Thursday, June 12, 2014

Have Your Cake and Eat It Too! A Simple Summer Recipe

Everyone has those times when they are craving a little something sweet. Instead of diving face first into an Olympic sized pool filled with Oreo ice cream and regrets, try to make smarter choices about what you are eating. 

Have you ever eaten a piece of cake and thought "Well that was only like two bites of cake, I better get another piece to hold me over?" I know I have. This recipe I am going to share with you makes your little slice of cake go much farther, and leaves you satisfied. You can also make it in jumbo size, which would be great to take to with you to events this summer! No one will ever know that it is a healthy treat. That's our little secret.

Bridget's Lemon Yogurt Trifle (single serving)
-1 slice of angel food cake
-1 low fat lemon yogurt
-2 strawberries
-palm full of raspberries

**You can use whatever fruit/yogurt combo that you like. I am a complete hussie for the raspberry/lemon combination though. I highly recommend it.
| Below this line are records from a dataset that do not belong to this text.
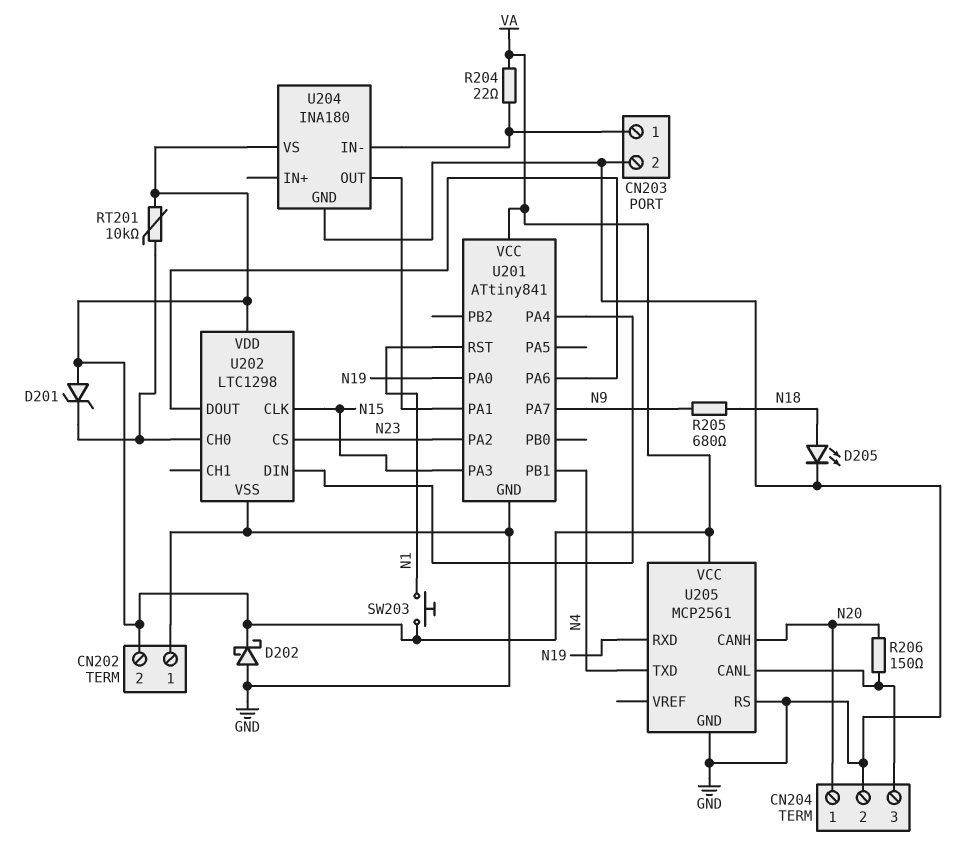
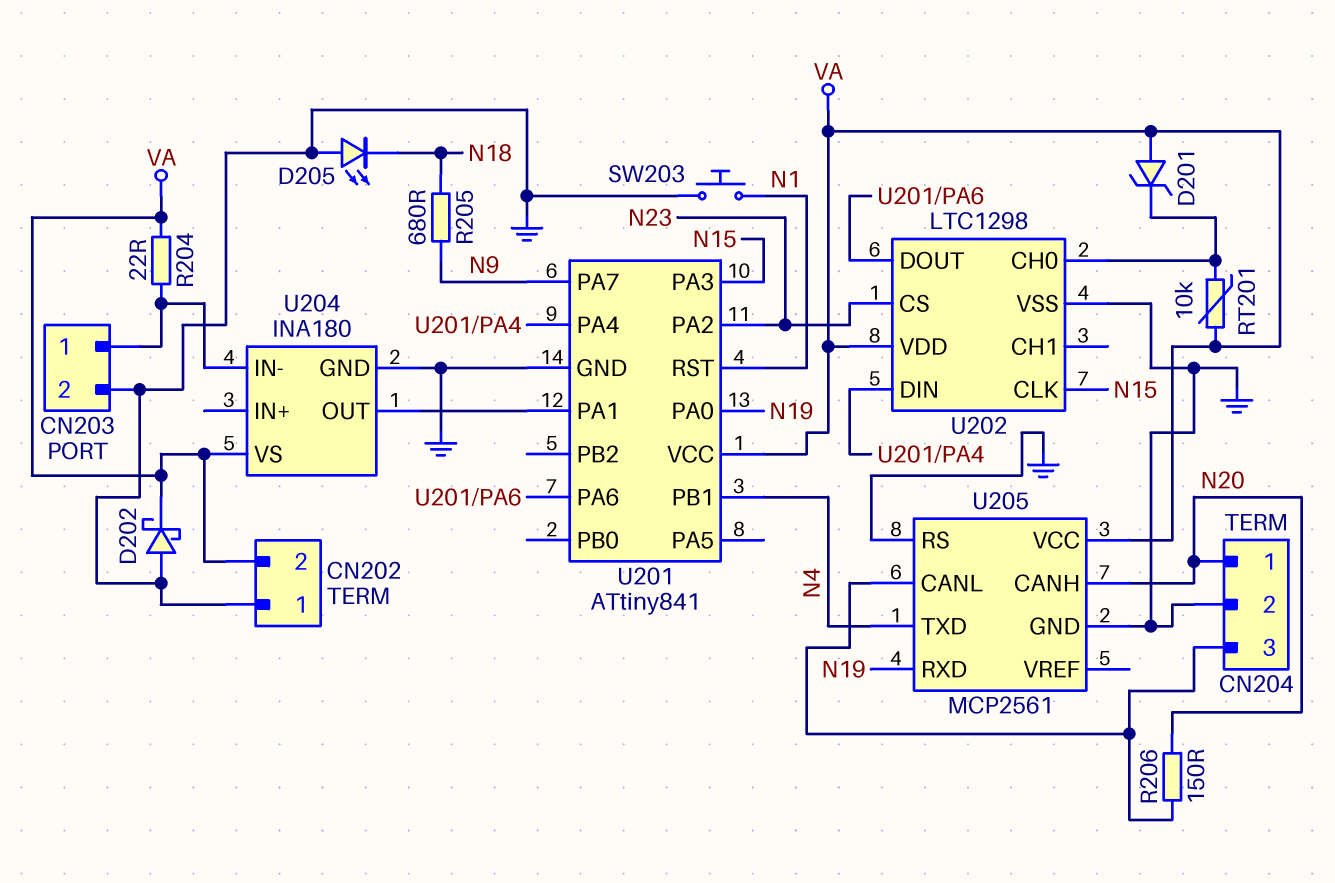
D205: LED (A N18, K GND) -> LED (A GND, K N18)
SW203: button (N1, VA) -> button (GND, N1)

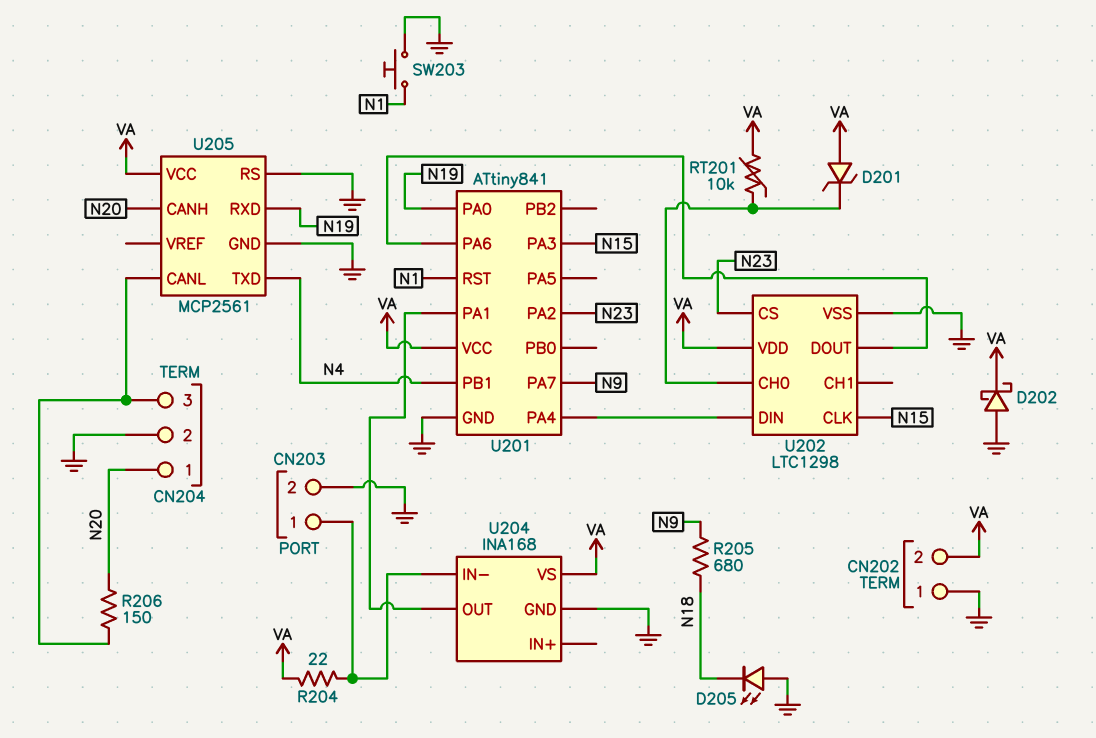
U204: INA180 -> INA168

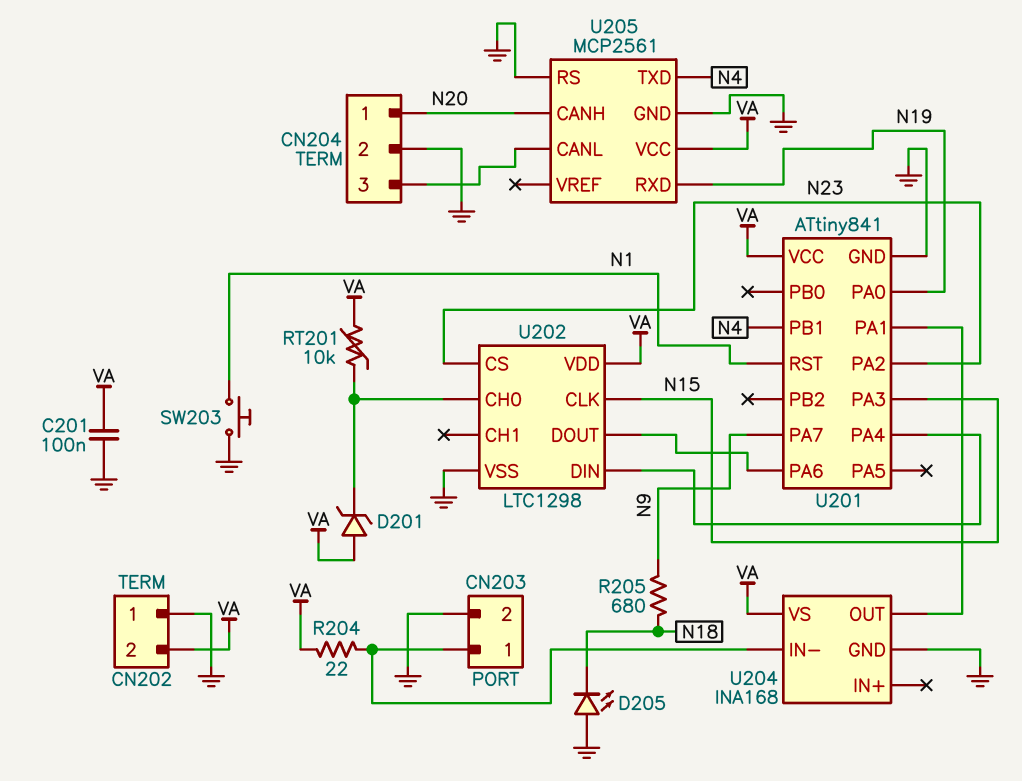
C201: none -> 100nF (GND, VA)
D202: schottky (A GND, K VA) -> none
R206: 150 (CN204/3, N20) -> none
1.) Cut your slice of cake into small squares and toss half of them into the bottom of a small container. I like to use a clear container because this dessert turns out so pretty after you make your layers. I'm using Glad ware because I am classy.


2.) Toss a few raspberries on top of your cake.

3.)  Cut up a strawberry and throw it on top of the raspberries.

4.) Spoon half of the container of yogurt onto your fruit.

5.) Take the rest of your cake and put it on top of the yogurt layer.

6.) Spoon the remainder of the yogurt over your cake and garnish with a strawberry.



Boom, baby. You have an easy to make, single serving of a relatively healthy dessert. I use angel food cake because it is fat free and I like the firm texture of it with the pudding and fruit. I like to put mine in the fridge and let it chill before I eat it. If you all try any different combinations on this, let me know! I would love to hear from you!